The next step is to a User design document with a Rank view.
The first step is create a simple Map for the Rank view which will emit the experience attribute:
function (doc, meta) {
if (doc.experience)
emit(doc.experience, null);
}
Doing so will create an index based on experience attribute but will not allow to determine the ranking.
This is where adding a Reduce fits in. We will add simple built-in _count reduce.
The full view should look like this:
The Reduce function allows to aggregate the number of User documents with a known experience value (if doc.experience).

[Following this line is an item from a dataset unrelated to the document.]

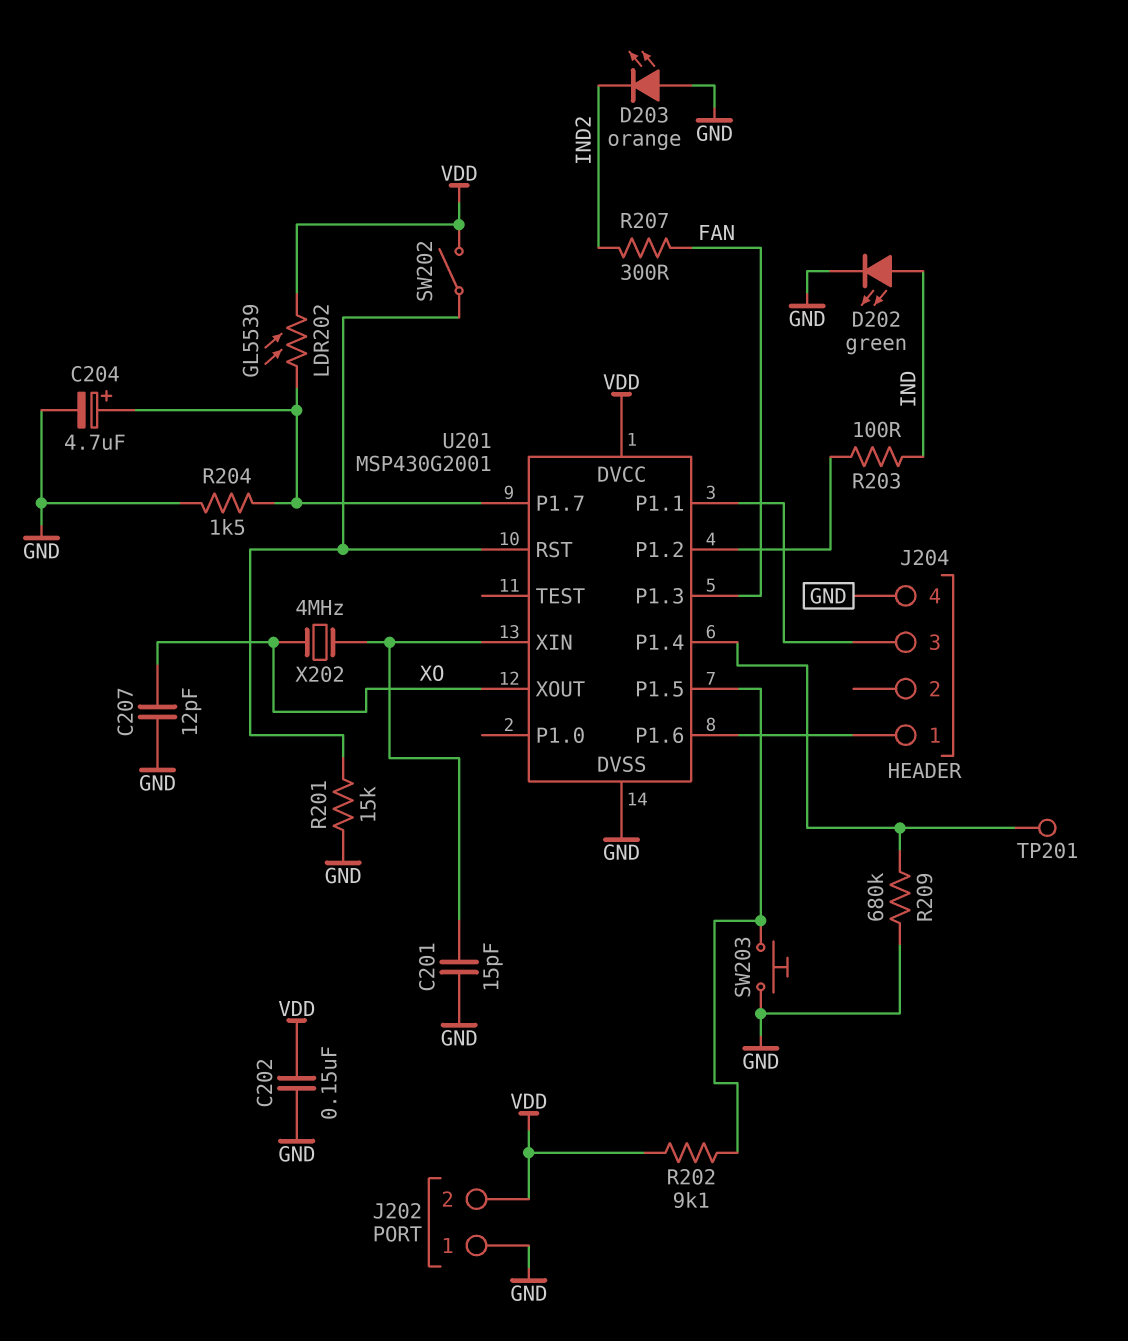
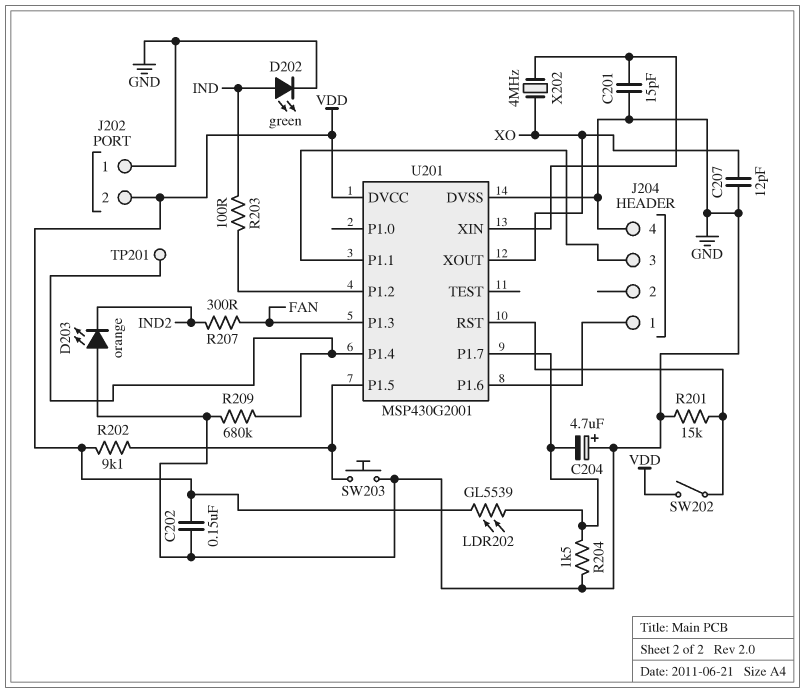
C204: 4.7uF (plus U201/P1.7, minus GND) -> 4.7uF (plus GND, minus U201/P1.7)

By not specifying any query parameter, it will output 10 which is the number of documents that we have created.
In order to look up the ranking of a specific User what we need to do is first look up the ranking of a given user (User5 in this example):
// Look up a specific user
String jsonString = (String) client.get("User5");
user = json.fromJson(jsonString, UserDoc.class);
From there, we can create a query which will filter this count with a range query with a descending order which will start by max value to capture all the users which have a greater experiencethe experience and end with value for the user:
View view = client.getView("User", "Rank");
Query query = new Query();
query.setIncludeDocs(true).setLimit(10000);
query.setRangeStart(Long.toString(Long.MAX_VALUE));
query.setRangeEnd(Long.toString(user.experience));
query.setDescending(true);
query.setReduce(true);
As such the reduce will output the number of users which have a greater experience than the experience for that user. The ranking is simply that number + 1.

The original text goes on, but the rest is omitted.